According to an aspect, the cutting perforations for cutting short hair are restricted to areas following a row of comb-like cutting teeth when the cutter system is moved along the skin to be shaved with one of the rows of comb-like teeth moving ahead, whereas a middle portion of the skin contact/facing surface defined by the cutting elements in-between said opposite rows of comb-like teeth is unperforated. Such arrangement of restricted areas of perforations separated from each other takes into account that very short hair is cut by the perforations immediately following the comb-like teeth and/or positioned close to said comb-like teeth when the cutter system is moved along the skin to be shaved in a common manner, i.e. with one of the comb-like cutting edges moving ahead, whereas the perforations further away from the leading comb-like cutting edge are less effective in cutting very short hairs. Said perforations, when viewed in a longitudinal section, expand towards the skin contact/facing surface of the outer cutting element, which assures skin comfort on the one skin side and sharp edges on the inner side of the outer cutting element.
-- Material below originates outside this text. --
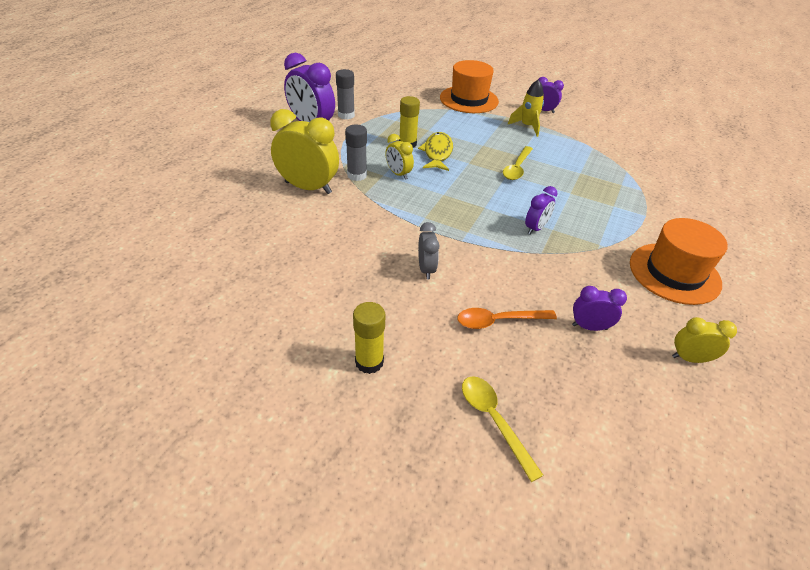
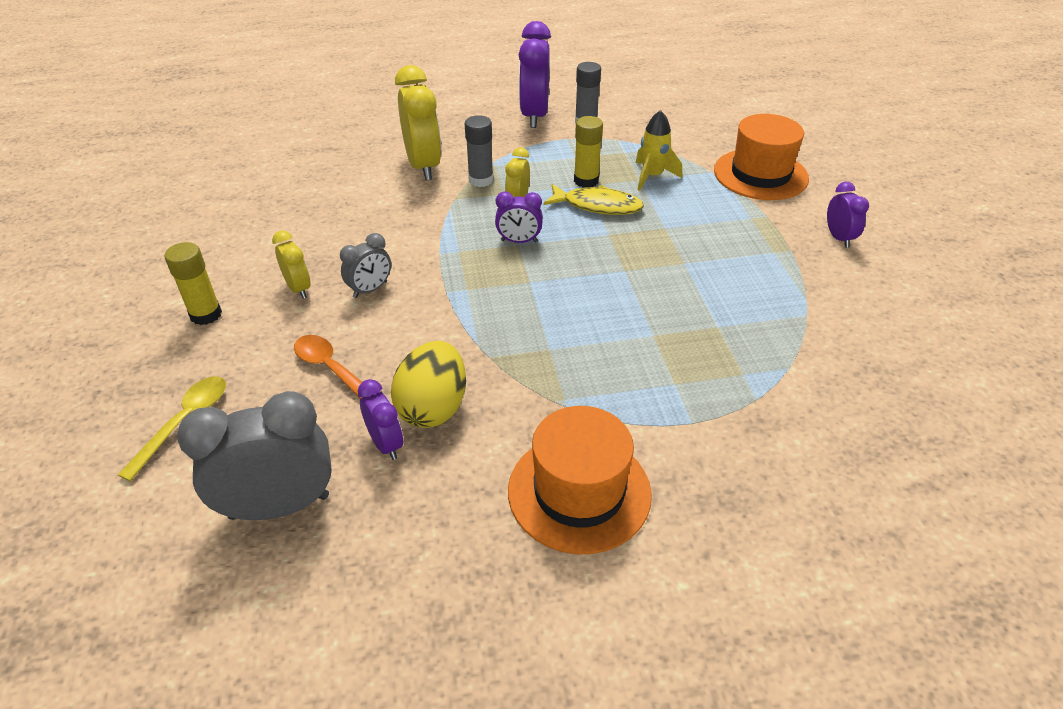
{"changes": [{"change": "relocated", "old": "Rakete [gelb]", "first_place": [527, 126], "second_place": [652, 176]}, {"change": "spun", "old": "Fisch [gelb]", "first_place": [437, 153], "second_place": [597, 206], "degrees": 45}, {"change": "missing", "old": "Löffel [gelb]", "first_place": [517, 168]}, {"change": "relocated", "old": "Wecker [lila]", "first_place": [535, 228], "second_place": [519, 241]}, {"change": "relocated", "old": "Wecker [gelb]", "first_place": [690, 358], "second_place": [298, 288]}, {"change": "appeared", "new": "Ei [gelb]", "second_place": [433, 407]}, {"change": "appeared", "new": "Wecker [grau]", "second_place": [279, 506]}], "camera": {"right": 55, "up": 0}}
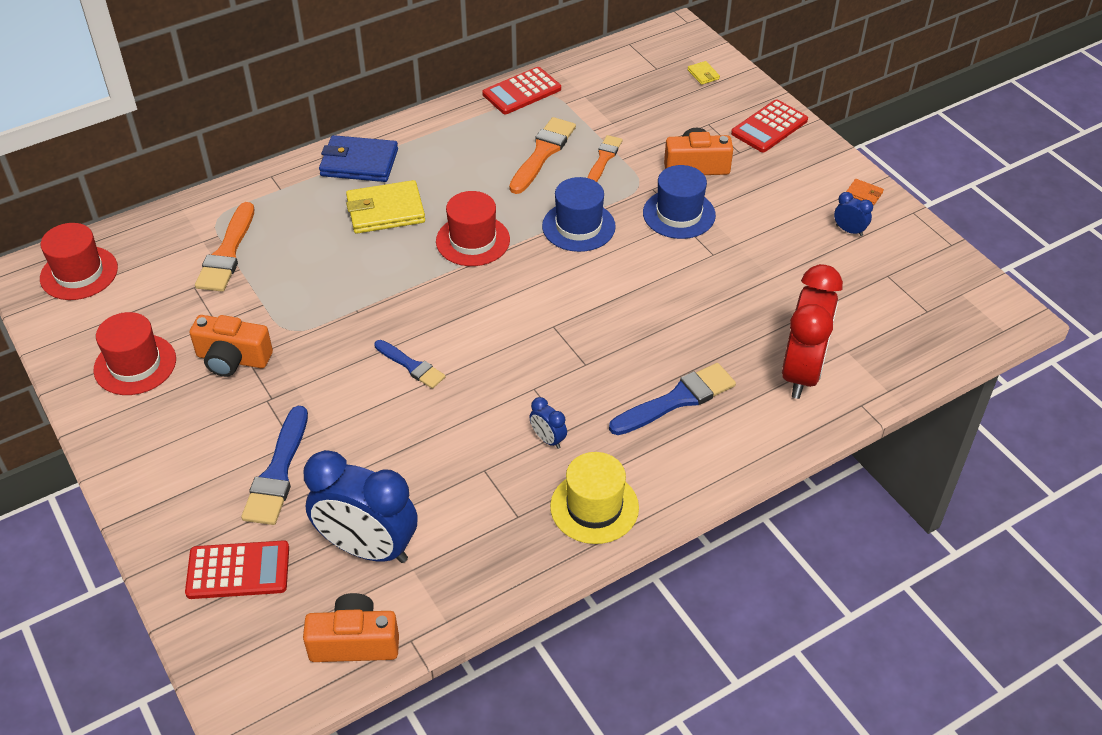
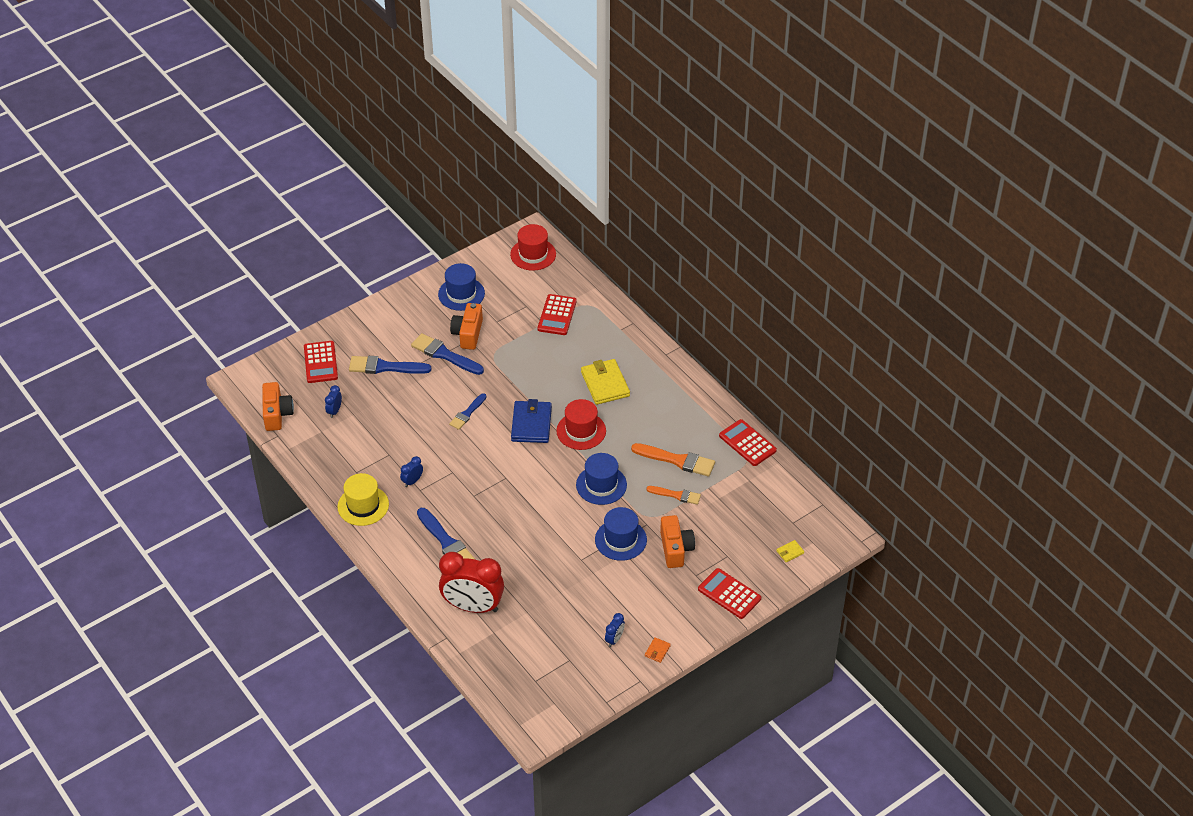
{"changes": [{"change": "relocated", "old": "Geldbörse [blau]", "first_place": [359, 163], "second_place": [531, 424]}, {"change": "exchanged", "old": "Pinsel [orange]", "new": "Taschenrechner [rot]", "first_place": [227, 253], "second_place": [557, 315]}, {"change": "colour", "old": "Hut [rot]", "new": "Hut [blau]", "first_place": [135, 364], "second_place": [461, 294]}, {"change": "size", "old": "Wecker [blau]", "first_place": [367, 548], "second_place": [334, 411], "factor": 0.41}, {"change": "appeared", "new": "Pinsel [blau]", "second_place": [444, 354]}], "camera": {"right": 85, "up": 0}}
Due to the elimination of perforations in areas of the skin contact surface less effective in cutting very short hairs reduces the friction between the cutting elements without sacrificing efficiency in cutting very short hairs. Friction is reduced as less cutting edges of less perforations need to pass each other when the cutting elements move relative to each other and, thus, hair particles already cut or hair dust coming from the cutting perforations moving ahead over the skin to be shaved is not cut or grinded once again so frictional losses are reduced.

More particularly, the cutting perforations may be arranged in two separated elongated fields of perforations which are separated from each other by an elongated unperforated center section of an outer one of said cutting elements defining a skin contact surface, and which include each at least two rows of perforations extending along the rows of comb-like cutting teeth.
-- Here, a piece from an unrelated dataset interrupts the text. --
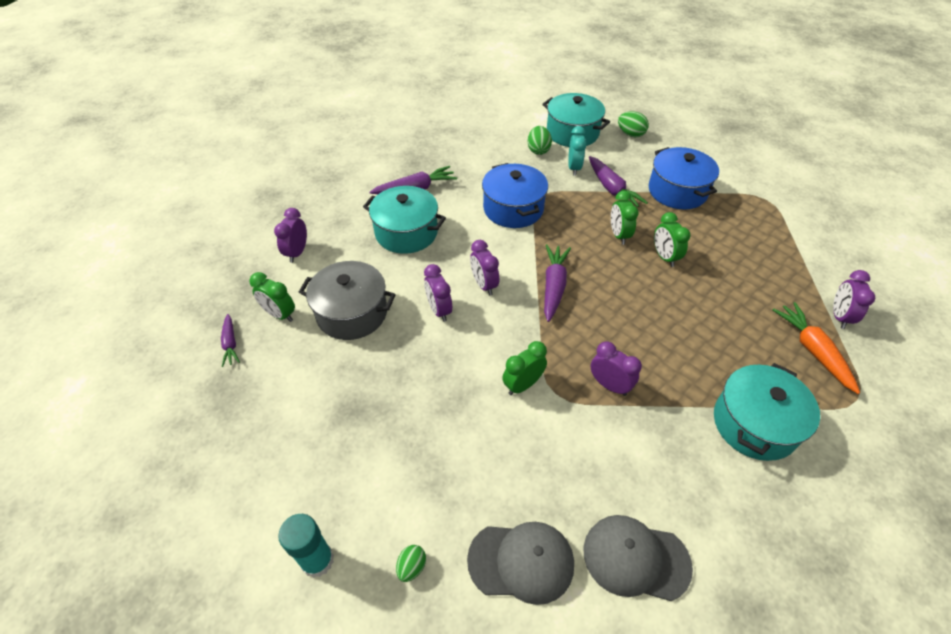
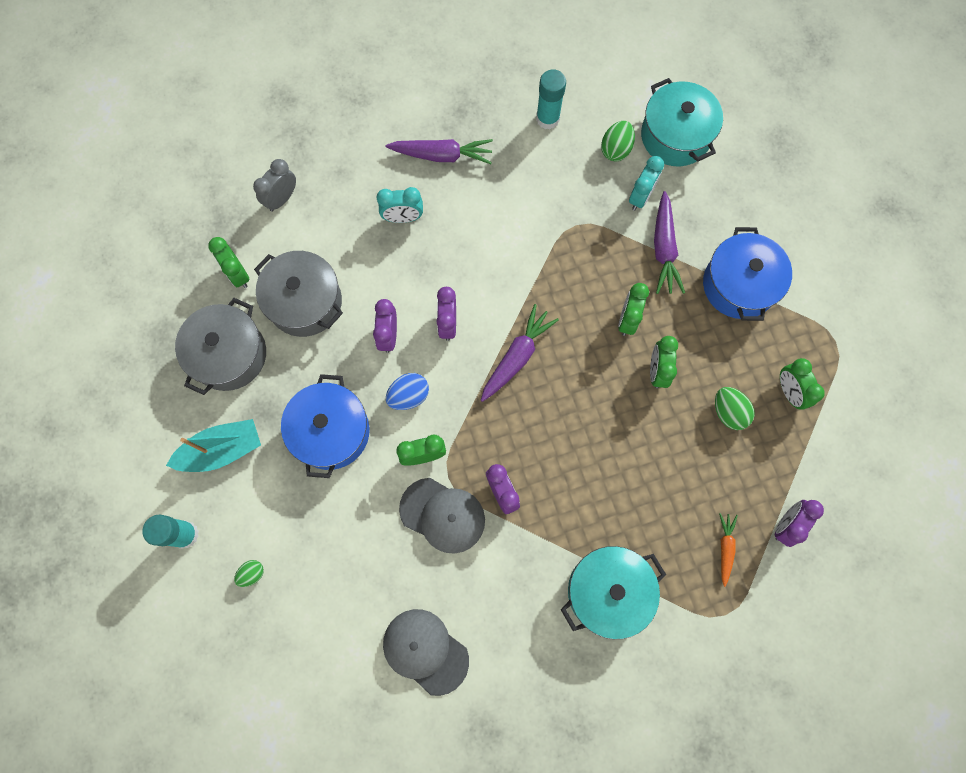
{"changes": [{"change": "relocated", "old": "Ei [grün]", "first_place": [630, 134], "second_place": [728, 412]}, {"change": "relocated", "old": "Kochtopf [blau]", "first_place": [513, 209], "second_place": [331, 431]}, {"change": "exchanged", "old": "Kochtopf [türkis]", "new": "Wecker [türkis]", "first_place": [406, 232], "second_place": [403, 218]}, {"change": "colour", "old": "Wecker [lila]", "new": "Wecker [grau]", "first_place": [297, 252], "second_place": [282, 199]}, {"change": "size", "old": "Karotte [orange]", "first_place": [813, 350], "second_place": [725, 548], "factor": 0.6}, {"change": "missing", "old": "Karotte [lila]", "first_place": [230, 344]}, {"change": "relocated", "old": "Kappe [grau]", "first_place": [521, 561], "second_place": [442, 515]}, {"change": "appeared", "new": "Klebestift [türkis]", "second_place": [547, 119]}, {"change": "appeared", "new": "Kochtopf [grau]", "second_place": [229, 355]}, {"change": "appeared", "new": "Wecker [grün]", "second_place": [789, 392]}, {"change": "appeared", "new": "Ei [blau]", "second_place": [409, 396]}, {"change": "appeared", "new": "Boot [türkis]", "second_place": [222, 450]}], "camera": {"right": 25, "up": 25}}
So as to allow for sufficient support of the cutting elements moving relative to each other without interference of the support with the cutting action of the comb-like teeth and perforations, said fields of perforations also may be separated from the rows of comb-like teeth by elongated, unperforated side sections of said outer cutting element, wherein the support structure may include a pair of flexible or rigid support ribs supporting an inner one of said cutting elements under said unperforated side sections along outer boundaries of said fields of perforations.
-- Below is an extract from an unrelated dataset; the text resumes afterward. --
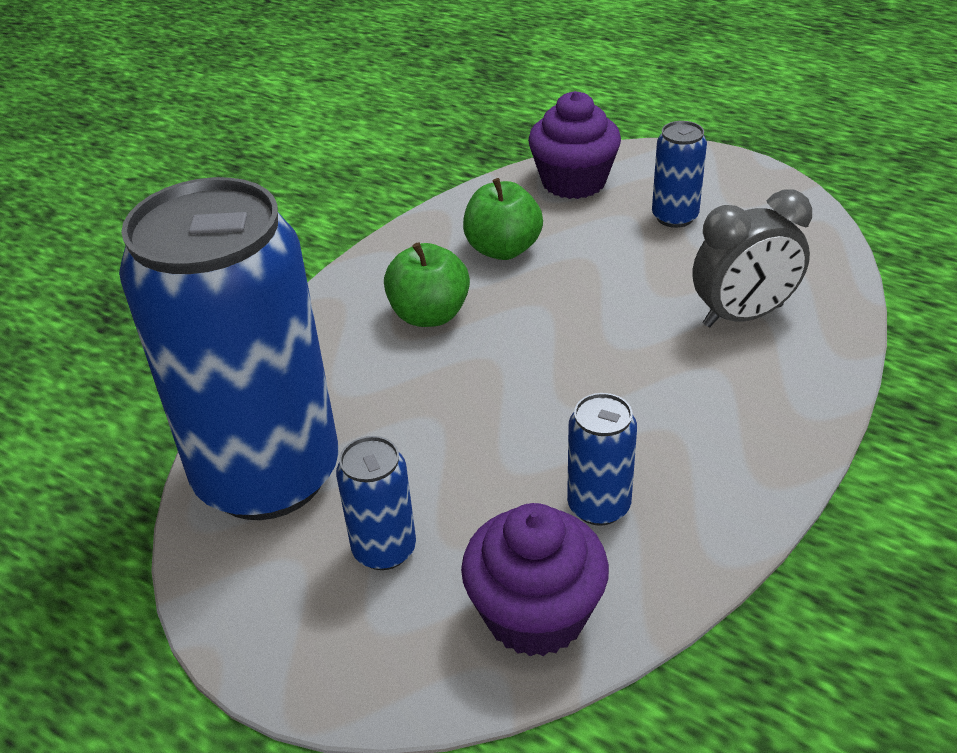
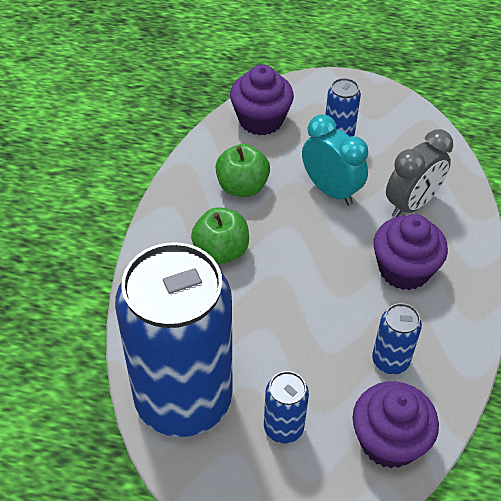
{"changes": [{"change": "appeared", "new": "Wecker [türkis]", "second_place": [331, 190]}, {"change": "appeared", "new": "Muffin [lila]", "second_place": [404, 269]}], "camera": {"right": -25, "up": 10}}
So as to reduce friction due to engagement of the support structure with the moving cutting element, the inner cutting element may extend unsupported under said unperforated center section between said fields of perforations.

Friction, heat release and energy consumption can be further reduced, but nevertheless a clean and reliable cutting action avoiding pulling and tugging of hair with the cutting perforations can be achieved by means of a specific support structure sandwiching one of the cutting elements in a gap of well-defined width between the other cutting element and support ribs which may be formed rigid and may extend from a base portion of said support structure at a steeper angle than said outer frame portions with rigid support edges of said ribs supporting the inner cutting element along the outer edge of said field of cutting perforations. When such supporting ribs are rigid, the position of the support edges is kept and maintained precisely under different load conditions so the inner cutting element does not need to be biased against the outer cutting element, but is nevertheless kept and supported exactly in a desired position at the outer cutting element. When the ribs do not flex under operational loads, exact support of the inner cutting element in the desired position may be achieved without significant frictional losses.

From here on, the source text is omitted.